Users on Level 2-4 systems may need to perform additional steps prior to following the steps below. For example, they may need to download data and update files with platform-specific information.

For all systems, users will need to:

  1. Clone the source code and submodules as described in Section 3.4; then navigate to the tests directory:

    git clone --recursive https://github.com/ufs-community/ufs-weather-model.git
    cd ufs-weather-model/tests
    
  2. Modify the rt.sh script to put the output in a run directory where they have write permissions. For example, on Hercules, users would update dprefix:

    case ${MACHINE_ID} in
    ...
       hercules)
    ...
          dprefix="/work2/noaa/stmp/${USER}"
          DISKNM="/work/noaa/epic/hercules/UFS-WM_RT"
          STMP="${dprefix}/stmp"
          PTMP="${dprefix}/stmp"
    
  3. Run the rt.sh script:

    • To run one specific test, such as control_c48, use the -n flag to designate the name of the test and the type of compiler:

      ./rt.sh -a <account_name> -k -n "control_c48 intel"
      

      where <account_name> is replaced with the name of an account where the user can charge computational resources. The -k option will preserve the run directory after the forecast finishes. The rt.conf file contains all of the currently maintained RTs.

    • Users can run the entire RT suite using the ecFlow workflow manager:

      ./rt.sh -a <account_name> -e -k -l rt.conf
      
    • To run rt.sh using a custom configuration file and the Rocoto workflow manager, create a configuration file (e.g., my_tests.conf) based on rt.conf. For example, to run only a few S2S tests, create a file called s2s.conf.

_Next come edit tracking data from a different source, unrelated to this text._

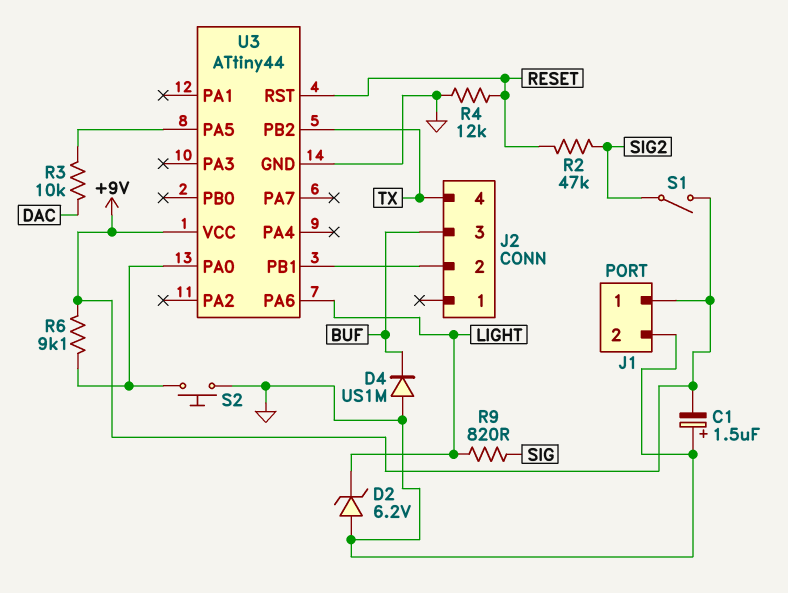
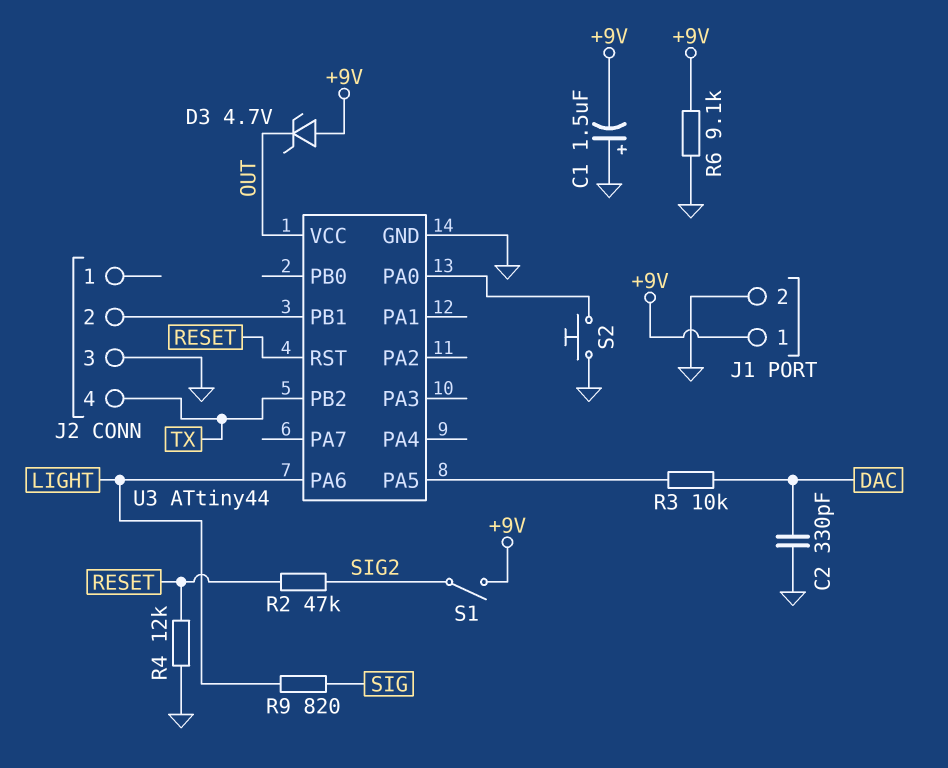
C2: none -> 330pF (DAC, GND)
D2: zener 6.2V (A GND, K LIGHT) -> none
D3: none -> zener 4.7V (A +9V, K OUT)
D4: diode US1M (A GND, K BUF) -> none
J2 pin 3: BUF -> GND
R6: 9.1k (+9V, U3/PA0) -> 9.1k (+9V, GND)
U3 pin VCC: +9V -> OUT

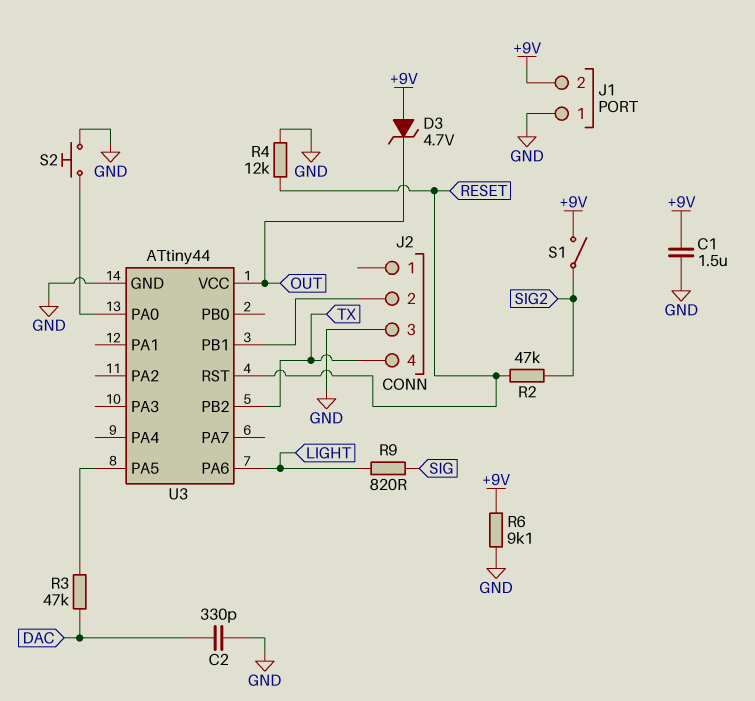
C1: 1.5uF (plus GND, minus +9V) -> 1.5uF (+9V, GND)
J1 pin 1: +9V -> GND
J1 pin 2: GND -> +9V
R3: 10k (DAC, U3/PA5) -> 47k (DAC, U3/PA5)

      COMPILE | s2s | intel | -DAPP=S2S -DCCPP_SUITES=FV3_GFS_v17_coupled_p8,FV3_GFS_v17_coupled_p8_ugwpv1 |   | fv3 |
      RUN | cpld_control_c48         |                            | baseline |
      RUN | cpld_warmstart_c48       | - noaacloud                | baseline |
      RUN | cpld_restart_c48         | - noaacloud                |          | cpld_warmstart_c48
      

      Then run:

      ./rt.sh -a <account_name> -r -k -l s2s.conf
      

      adding additional arguments as desired.

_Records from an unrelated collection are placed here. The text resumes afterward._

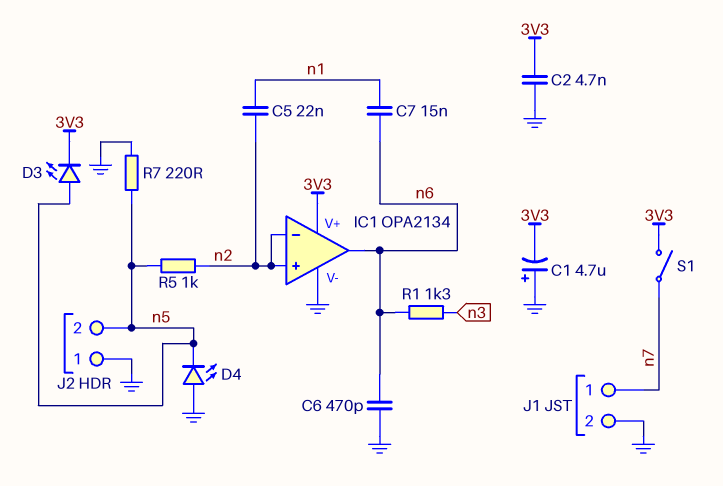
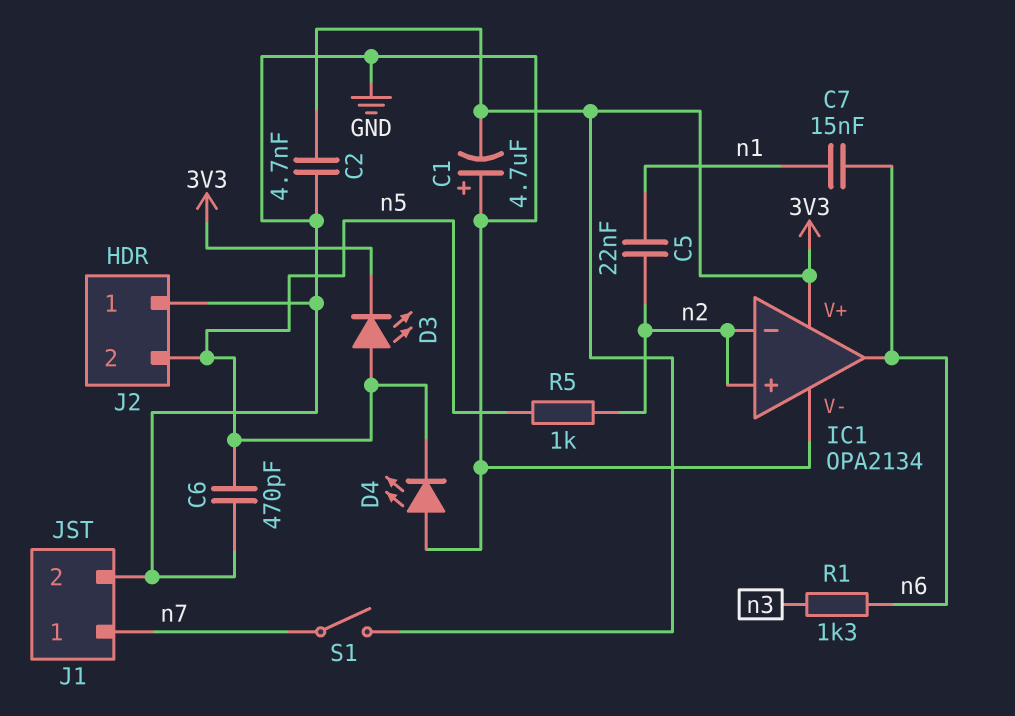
C6: 470pF (GND, n6) -> 470pF (GND, n5)
R7: 220 (GND, n5) -> none

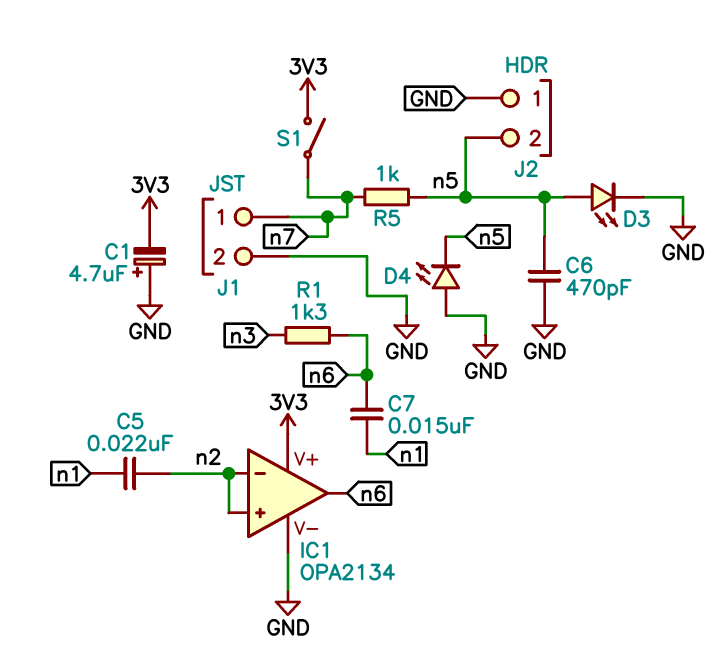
C2: 4.7nF (3V3, GND) -> none
D3: LED (A n5, K 3V3) -> LED (A n5, K GND)
R5: 1k (n2, n5) -> 1k (n5, n7)

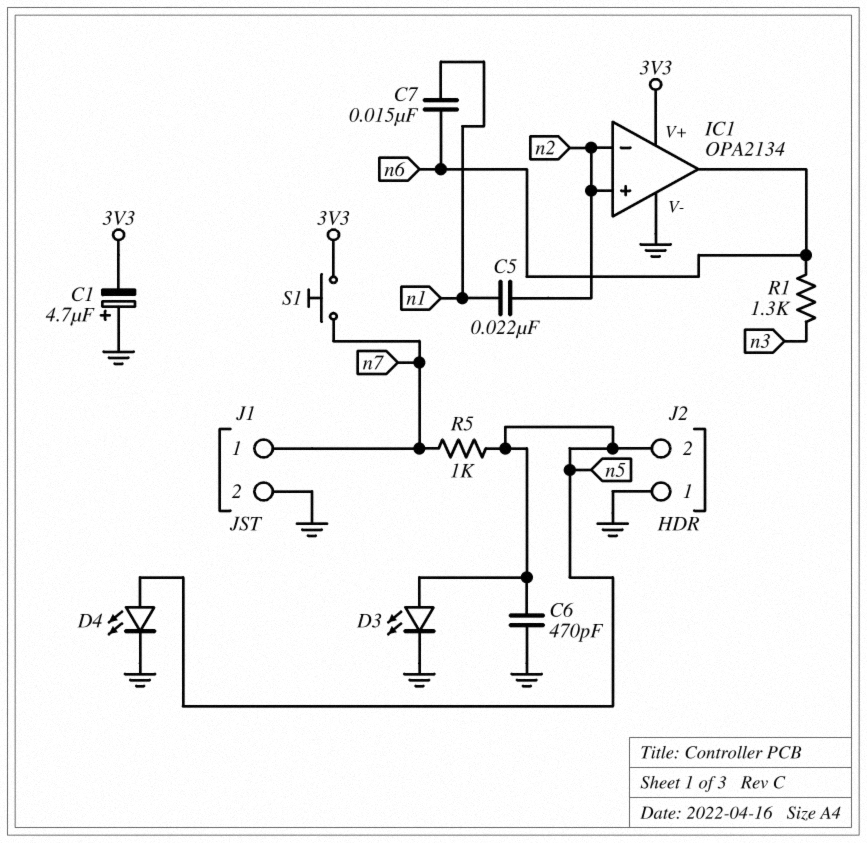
D4: LED (A GND, K n5) -> LED (A n5, K GND)
S1: switch (3V3, n7) -> button (3V3, n7)

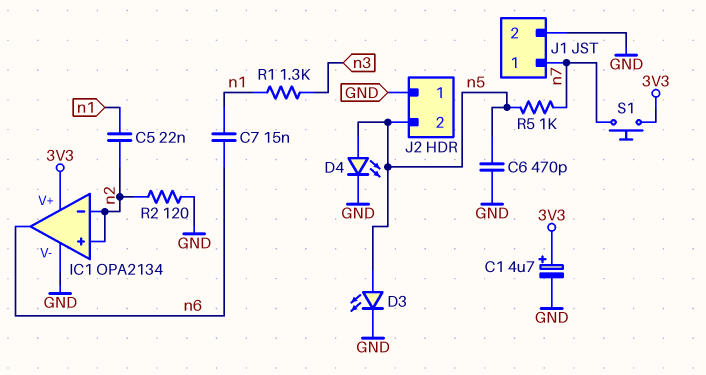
C1: 4.7uF (plus GND, minus 3V3) -> 4.7uF (plus 3V3, minus GND)
R1: 1.3k (n3, n6) -> 1.3k (n1, n3)
R2: none -> 120 (GND, n2)

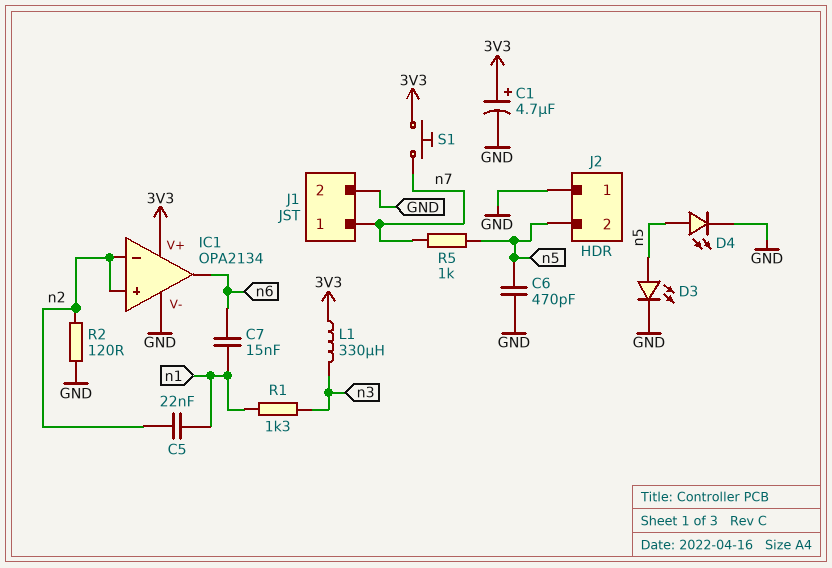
L1: none -> 330uH (3V3, n3)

  4. Check ${STMP}/FV3_RT/rt_PID/<test_name> for the model run, where PID is a process ID, and <test_name> refers to a specific test, such as control_c48_intel. A successful test will produce an out file with an exit code at the bottom. exit code 0:0 indicates a successful run. For example:

    Job 7430255 finished for user Joe.Schmoe in partition ursa with exit code 0:0
    

    There is also a RESOURCE STATISTICS summary at the end of the test’s out file. Errors will appear in the err file. Users can find log files with more detailed information in ufs-weather-model/tests/logs/log_<platform> (where platform is the name of the machine the user is running on, e.g., log_hercules).

  5. When the build and run are complete, users can modify the namelist or model_configure files in the run directory (${STMP}) and re-run their forecast/test with modifications by submitting the job_card file:

    qsub job_card
    # OR
    sbatch job_card
    

8.2. How do I change the length of the model run?

For individual RT tests, users can add the FHMAX variable to the test configuration file. For example, in the control_c48 case, users can increase the forecast duration from the default (DAYS*24 — or 24 hours, in this case) to 48 hours by adding the statement:

export FHMAX=48

Alternatively, users can set a different default value in default_vars.sh by changing the FHMAX variable directly in default_vars.sh or they can modify the nhours_fcst variable in the model_configure* file that their experiment uses.

To rerun a previously run test with a different forecast length, go to the run directory (usually ${STMP}/FV3_RT/rt_PID/<test_name>), and open the file named model_configure. Change the variable nhours_fcst to the desired number of hours for the forecast and rerun by sumbitting the job card, as described above.

8.3. How do I set the output history interval?

The interval at which output (history) files are written is controlled via the model_configure* files. When using the RT framework, users can adjust values in the test file for the test they plan to run, and these will be fed into the appropriate model_configure file. To adjust the default values for entire sets of tests, values can be modified in the tests/default_vars.sh script. Table 8.1 describes the relevant variables.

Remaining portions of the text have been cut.